“Tour” de Force

“The End of the Tour” honors David Foster Wallace by making him feel like a real person.
Film + TVReviews
“Tour” de Force

“The End of the Tour” honors David Foster Wallace by making him feel like a real person.

Words: Erin Hickey

August 05, 2015

Jesse Eisenberg and Jason Segel in “The End of the Tour”

James Ponsoldt’s The End of the Tour is about the five days Rolling Stone writer David Lipsky (author of And of Course You End Up Becoming Yourself, the book the film was based on) spent interviewing David Foster Wallace (acclaimed essayist and author of the thousand-something page novel Infinite Jest). But, while it is a primarily a film about Wallace, it is by no means a biopic.

By choosing a specific week of Wallace’s life as Tour’s focus, Ponsoldt is able to avoid all of the common biopic pitfalls and expertly achieves the “show don’t tell” screenwriting ideal. We come to know Wallace (Jason Segel) through his words and actions, his mannerisms, and what he is and isn’t comfortable talking about, not through a dramatized childhood or heightened first kiss.

Tour regards biographical details as unimportant and often reductive. Yes, Wallace tells Lipsky, he was an alcoholic, but to focus on that is missing the point; his drinking, along with each of his other compulsions, was a symptom—not the cause—of his depression. When Lipsky (Jesse Eisenberg) asks for, and is denied, permission to interview Wallace’s parents, the film comments on itself. No, you may not learn more about this person’s childhood, nor do you need to—he’s willing to tell you everything you need to know about himself, and nothing he’s unwilling to talk about really matters to the story being told.

Segel’s performance is truly awe inspiring. He perfectly embodies Wallace, nailing his cadences and mannerisms, but it never feels like he’s doing an impression—yet another thing that sets Tour apart from the standard biopic. Segel portrays a Wallace who is always the smartest person in the room despite his best attempts not to be. He mumbles and hunches with Midwestern self-consciousness, then distills all of the complex ideas and feelings you’ve never been able to articulate into one perfect sentence.

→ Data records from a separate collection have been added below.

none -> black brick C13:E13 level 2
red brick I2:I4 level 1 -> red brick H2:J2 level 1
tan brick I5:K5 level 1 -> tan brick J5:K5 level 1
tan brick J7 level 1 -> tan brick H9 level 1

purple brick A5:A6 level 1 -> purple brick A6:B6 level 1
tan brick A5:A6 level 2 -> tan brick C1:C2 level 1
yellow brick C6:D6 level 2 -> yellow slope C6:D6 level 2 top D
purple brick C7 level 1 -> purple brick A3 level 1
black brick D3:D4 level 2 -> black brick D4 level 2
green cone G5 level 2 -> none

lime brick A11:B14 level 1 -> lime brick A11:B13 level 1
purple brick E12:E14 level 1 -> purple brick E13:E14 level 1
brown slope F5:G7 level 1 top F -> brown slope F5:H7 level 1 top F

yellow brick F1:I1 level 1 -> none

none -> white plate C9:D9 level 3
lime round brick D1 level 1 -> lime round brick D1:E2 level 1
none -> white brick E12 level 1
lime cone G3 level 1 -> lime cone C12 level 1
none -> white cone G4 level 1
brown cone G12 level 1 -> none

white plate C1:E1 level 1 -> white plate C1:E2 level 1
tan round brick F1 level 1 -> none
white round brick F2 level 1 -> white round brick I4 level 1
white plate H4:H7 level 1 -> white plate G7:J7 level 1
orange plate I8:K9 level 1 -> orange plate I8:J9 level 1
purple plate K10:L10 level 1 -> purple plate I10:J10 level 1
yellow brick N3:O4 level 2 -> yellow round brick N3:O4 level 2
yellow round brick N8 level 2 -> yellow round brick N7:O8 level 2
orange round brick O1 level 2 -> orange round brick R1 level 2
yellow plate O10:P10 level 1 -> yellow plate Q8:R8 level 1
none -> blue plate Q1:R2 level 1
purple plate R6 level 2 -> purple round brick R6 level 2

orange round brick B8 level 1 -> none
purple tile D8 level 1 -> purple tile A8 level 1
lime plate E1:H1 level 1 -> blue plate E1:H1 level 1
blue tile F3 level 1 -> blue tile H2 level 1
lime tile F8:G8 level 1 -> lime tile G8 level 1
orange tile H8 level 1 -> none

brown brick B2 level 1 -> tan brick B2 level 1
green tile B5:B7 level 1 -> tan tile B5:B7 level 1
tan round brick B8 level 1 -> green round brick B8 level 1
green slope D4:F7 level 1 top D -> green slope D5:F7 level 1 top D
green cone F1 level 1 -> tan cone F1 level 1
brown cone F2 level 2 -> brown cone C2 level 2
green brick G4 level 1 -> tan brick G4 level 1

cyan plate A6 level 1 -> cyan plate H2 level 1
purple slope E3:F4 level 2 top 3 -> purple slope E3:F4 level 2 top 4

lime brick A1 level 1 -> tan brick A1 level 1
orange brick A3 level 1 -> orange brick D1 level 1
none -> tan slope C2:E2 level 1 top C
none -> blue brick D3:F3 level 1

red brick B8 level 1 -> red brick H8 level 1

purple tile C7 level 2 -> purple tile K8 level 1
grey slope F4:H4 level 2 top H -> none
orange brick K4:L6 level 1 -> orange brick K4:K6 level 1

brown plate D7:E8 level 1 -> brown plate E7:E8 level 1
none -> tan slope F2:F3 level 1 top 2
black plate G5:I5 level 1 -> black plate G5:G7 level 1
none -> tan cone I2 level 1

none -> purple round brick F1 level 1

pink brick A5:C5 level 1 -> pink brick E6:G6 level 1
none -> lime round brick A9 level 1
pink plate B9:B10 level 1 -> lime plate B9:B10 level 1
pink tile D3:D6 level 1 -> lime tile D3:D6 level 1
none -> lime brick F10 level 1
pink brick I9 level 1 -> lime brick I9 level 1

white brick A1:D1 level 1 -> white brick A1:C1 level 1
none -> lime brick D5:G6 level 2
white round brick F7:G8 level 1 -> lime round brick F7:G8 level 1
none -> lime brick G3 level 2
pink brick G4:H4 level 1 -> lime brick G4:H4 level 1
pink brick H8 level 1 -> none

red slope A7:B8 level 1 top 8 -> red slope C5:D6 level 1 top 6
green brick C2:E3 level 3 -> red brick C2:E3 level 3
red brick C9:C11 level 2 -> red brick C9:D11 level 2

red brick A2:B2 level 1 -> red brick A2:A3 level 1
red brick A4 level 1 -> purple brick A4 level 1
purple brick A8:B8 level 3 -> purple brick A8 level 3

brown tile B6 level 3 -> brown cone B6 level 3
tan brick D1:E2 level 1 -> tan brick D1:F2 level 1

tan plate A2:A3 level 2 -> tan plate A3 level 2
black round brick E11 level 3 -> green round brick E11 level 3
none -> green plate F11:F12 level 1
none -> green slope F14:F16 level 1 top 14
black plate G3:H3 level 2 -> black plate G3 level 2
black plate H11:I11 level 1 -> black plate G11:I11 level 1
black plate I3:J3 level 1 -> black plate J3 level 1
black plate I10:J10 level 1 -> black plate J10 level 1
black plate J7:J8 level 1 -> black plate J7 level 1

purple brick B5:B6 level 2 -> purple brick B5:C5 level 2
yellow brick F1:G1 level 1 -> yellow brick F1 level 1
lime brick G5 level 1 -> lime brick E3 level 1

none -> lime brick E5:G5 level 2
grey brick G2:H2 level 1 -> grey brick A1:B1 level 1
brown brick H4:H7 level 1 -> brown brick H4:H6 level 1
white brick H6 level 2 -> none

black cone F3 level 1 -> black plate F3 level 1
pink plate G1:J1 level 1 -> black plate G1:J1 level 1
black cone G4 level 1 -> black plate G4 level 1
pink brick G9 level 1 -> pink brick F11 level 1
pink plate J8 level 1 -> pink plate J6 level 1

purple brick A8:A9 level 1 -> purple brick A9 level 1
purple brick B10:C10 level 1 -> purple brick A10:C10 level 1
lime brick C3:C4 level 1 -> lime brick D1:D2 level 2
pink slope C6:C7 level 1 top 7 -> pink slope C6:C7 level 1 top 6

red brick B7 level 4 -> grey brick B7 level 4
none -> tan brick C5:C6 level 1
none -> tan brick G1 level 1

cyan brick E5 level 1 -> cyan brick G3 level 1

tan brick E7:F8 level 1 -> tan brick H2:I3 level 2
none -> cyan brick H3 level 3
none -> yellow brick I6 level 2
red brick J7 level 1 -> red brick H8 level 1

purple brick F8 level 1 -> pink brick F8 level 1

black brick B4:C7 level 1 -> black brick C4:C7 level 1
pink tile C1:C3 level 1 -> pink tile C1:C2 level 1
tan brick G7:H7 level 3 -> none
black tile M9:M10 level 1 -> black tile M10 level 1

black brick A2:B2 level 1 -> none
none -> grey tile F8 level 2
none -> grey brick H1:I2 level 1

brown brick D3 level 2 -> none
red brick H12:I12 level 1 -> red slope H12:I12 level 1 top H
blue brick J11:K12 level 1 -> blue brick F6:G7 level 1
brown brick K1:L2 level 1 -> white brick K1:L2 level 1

Eisenberg is equally brilliant as Lipsky—and he’s at a disadvantage, playing a character who is far less charismatic than Wallace. Eisenberg’s Lipsky manages to come across as simultaneously smug and insecure, affable and insufferable. He makes it remarkably easy for the audience to go from loving to despising him, a dynamic which is also heavily at play in his interactions with Wallace.

Tour is a very intimate film. Like Wallace insisting Lipsky stay at his house instead of in a motel, it invites you in far more than you would have expected it to. By its end, you feel as if you truly know Wallace—almost as if you are Wallace—perhaps because he is that rare person who found the words to describe a feeling you never realized was universal.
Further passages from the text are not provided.